The Weekly Dairy Report: The Milk auction moves upward again but most agree it will be a long slow haul

After more rain last week the weather has now turned into a more winter mode and snow and frosts slowing pasture growth significantly.

Long term winter forecasts suggest a period of increased rainfall but temperatures still above the norm for this time of year

Even with the recent moisture, ground conditions are still good for pasture and crop utilization, as the rain has been quickly absorbed into the dry sub soils.

The dry off is now nearly complete, and with gypsy day this week the new season is the main focus, as managers look to regain BCS onto cows and ensure pasture covers are at the optimum by the spring calving.

The annual change around with men and dairy stock was completed with little fuss, as the numbers moving was lower than previous years, and reflects the current difficult financial status of the sector.

Fonterra announced a slow start to milk pricing at $4.25 for the 2016/17 predicted payout, and dairy farmers worried this is a $1/kg below breakeven.

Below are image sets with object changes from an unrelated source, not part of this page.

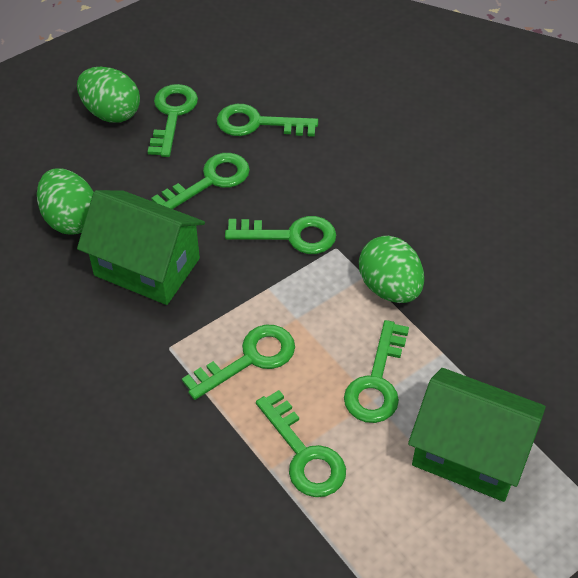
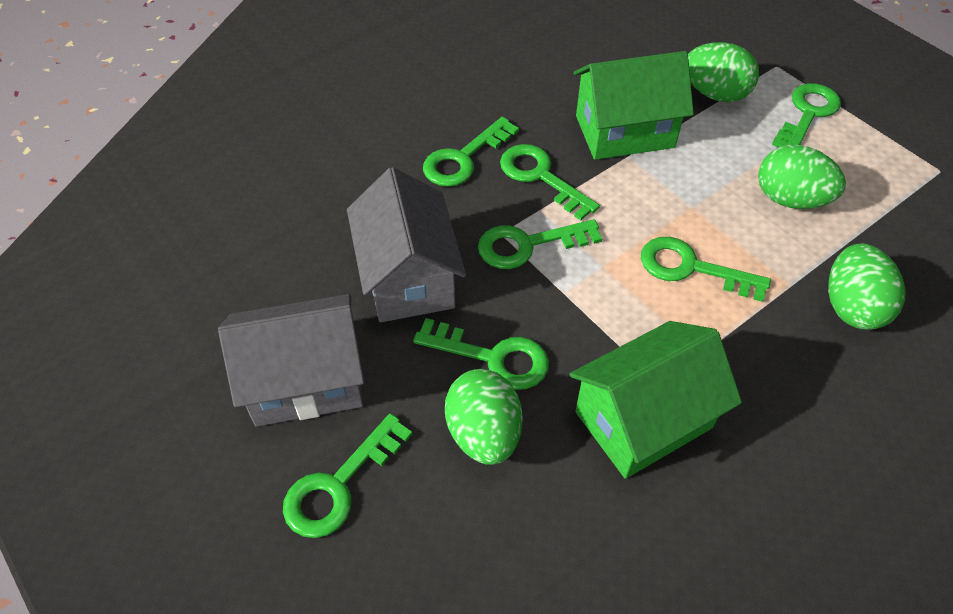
green egg: 3 -> 4
grey house: 0 -> 2

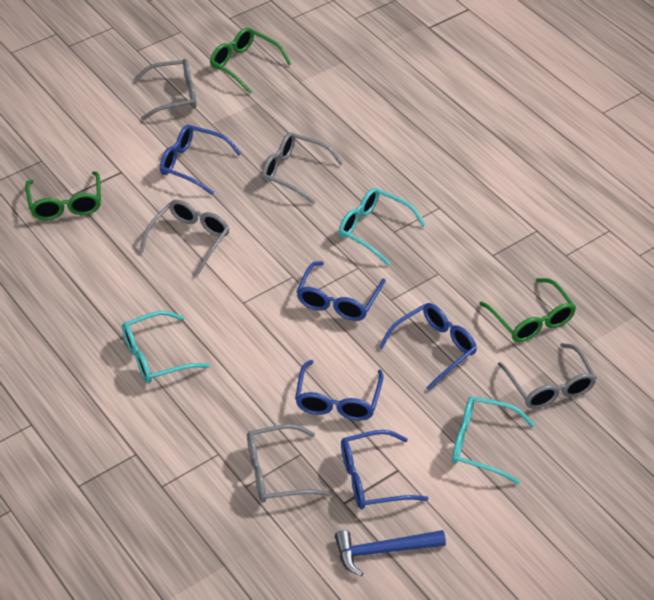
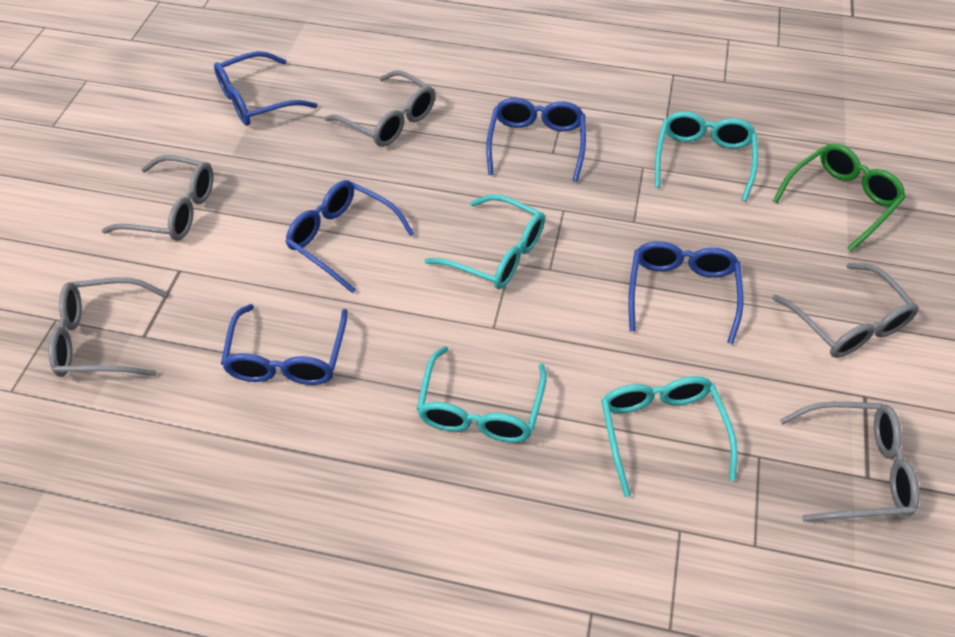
blue hammer: 1 -> 0
green glasses: 3 -> 1
turquoise glasses: 3 -> 4

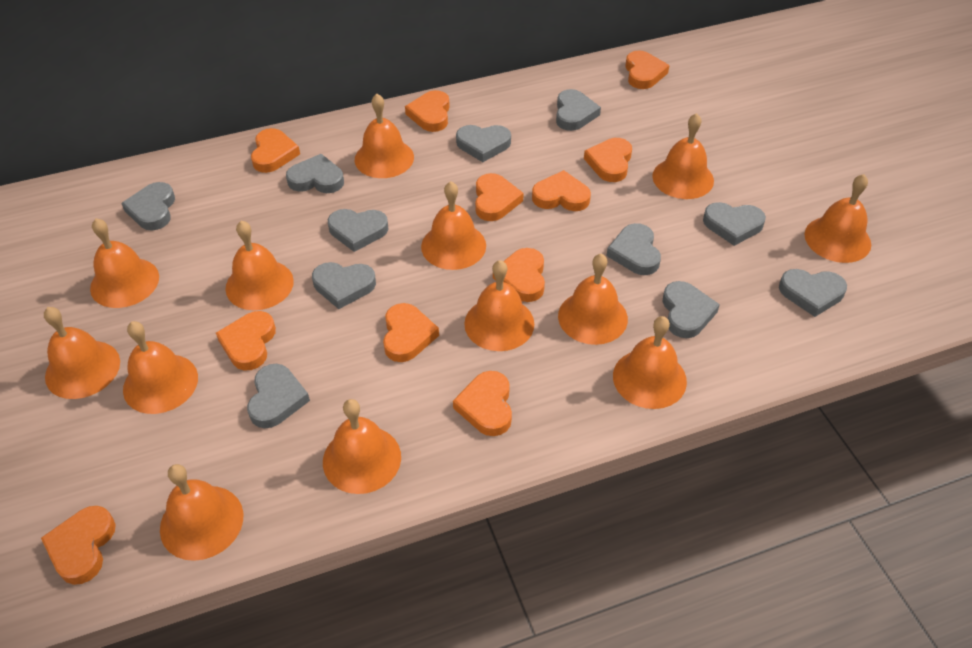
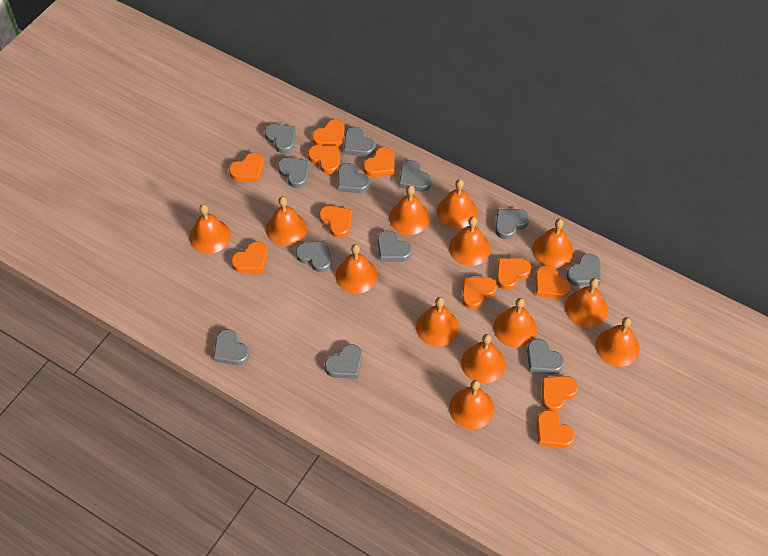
grey heart: 11 -> 12

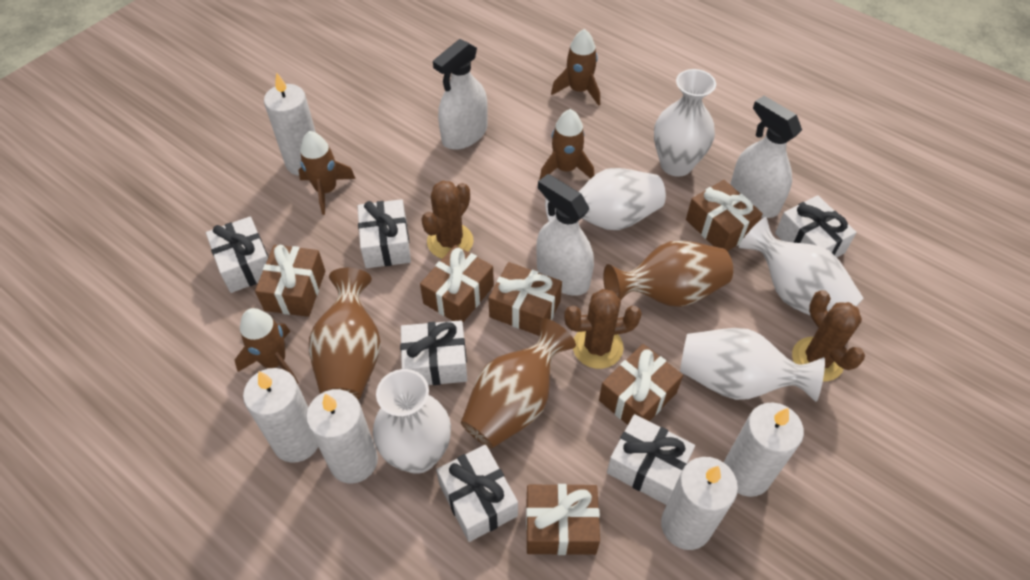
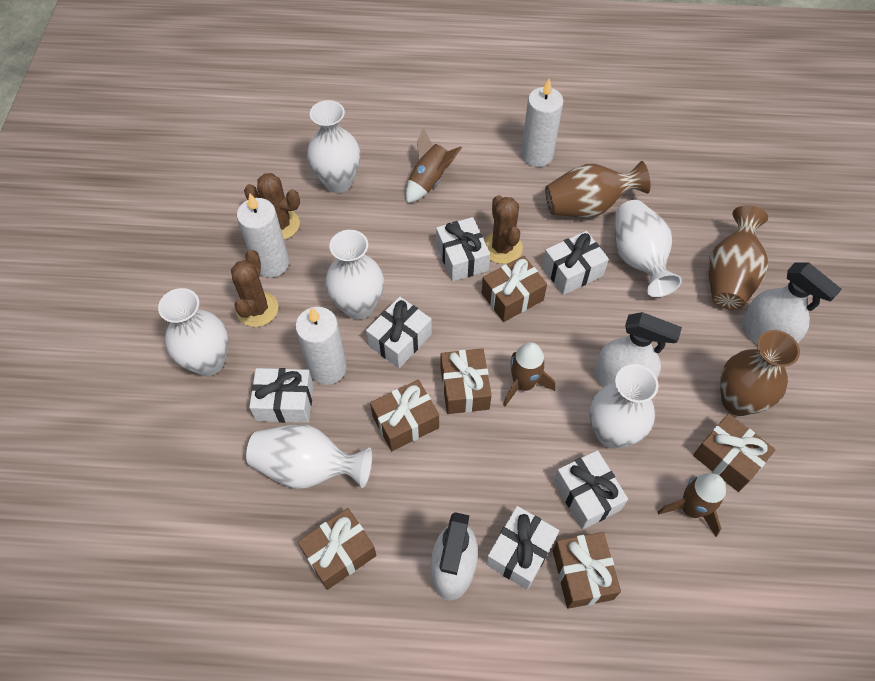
brown rocket: 4 -> 3
white candle: 5 -> 3
white vase: 5 -> 6

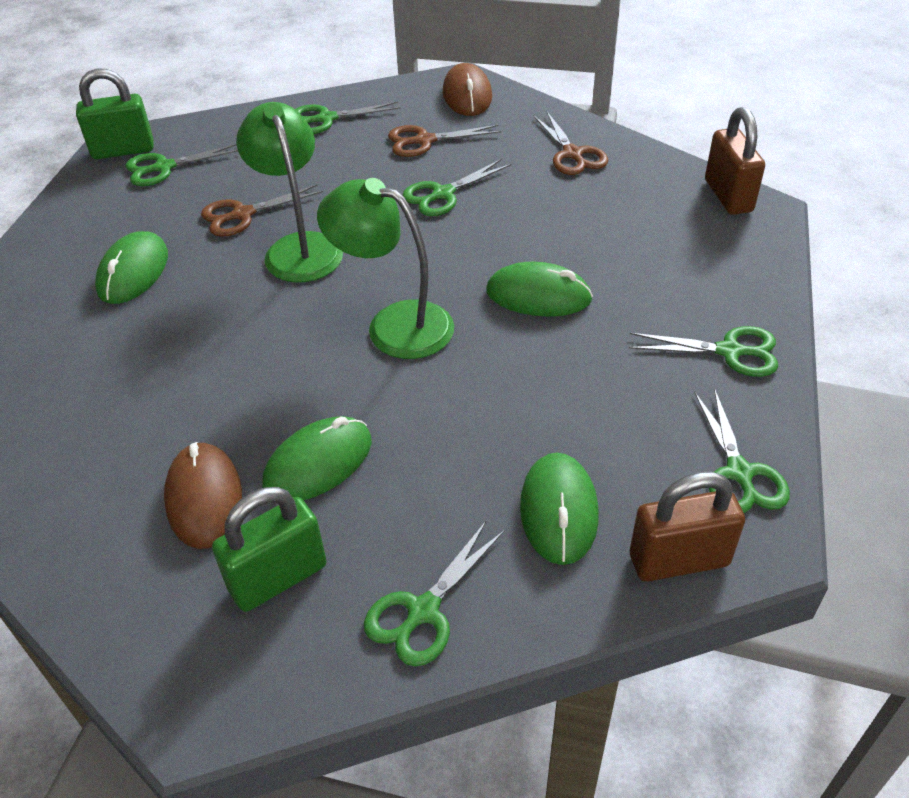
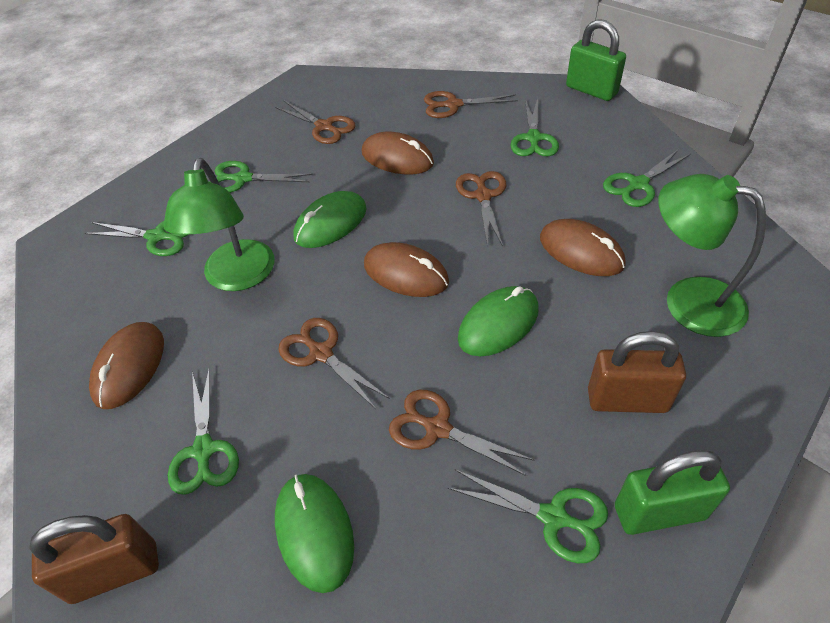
brown mouse: 2 -> 4
brown scissors: 3 -> 5
green mouse: 4 -> 3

They have promised a better advanced payment in September that is 15c/kg better than last year, but at these rates cashflows will be under extreme pressure for most of 2017.

Westland have lead with $4.55-$4.95/kg ms and an advance that at $3.80 is well ahead of it’s big rival and proof that big is not always better in milk processing.

The milk futures contracts have started slowly with conservative offers but a positive milk auction this week that rose by 3.4% (SMP up 12.1%) was another sign that the long slow rise has started.

The Primary Industries Minister is looking at legislation to unlock some of the controls imposed on Fonterra as a result of it’s near monopolistic position when it was created, as now increased milk processing competition has eased the need for such entitlements.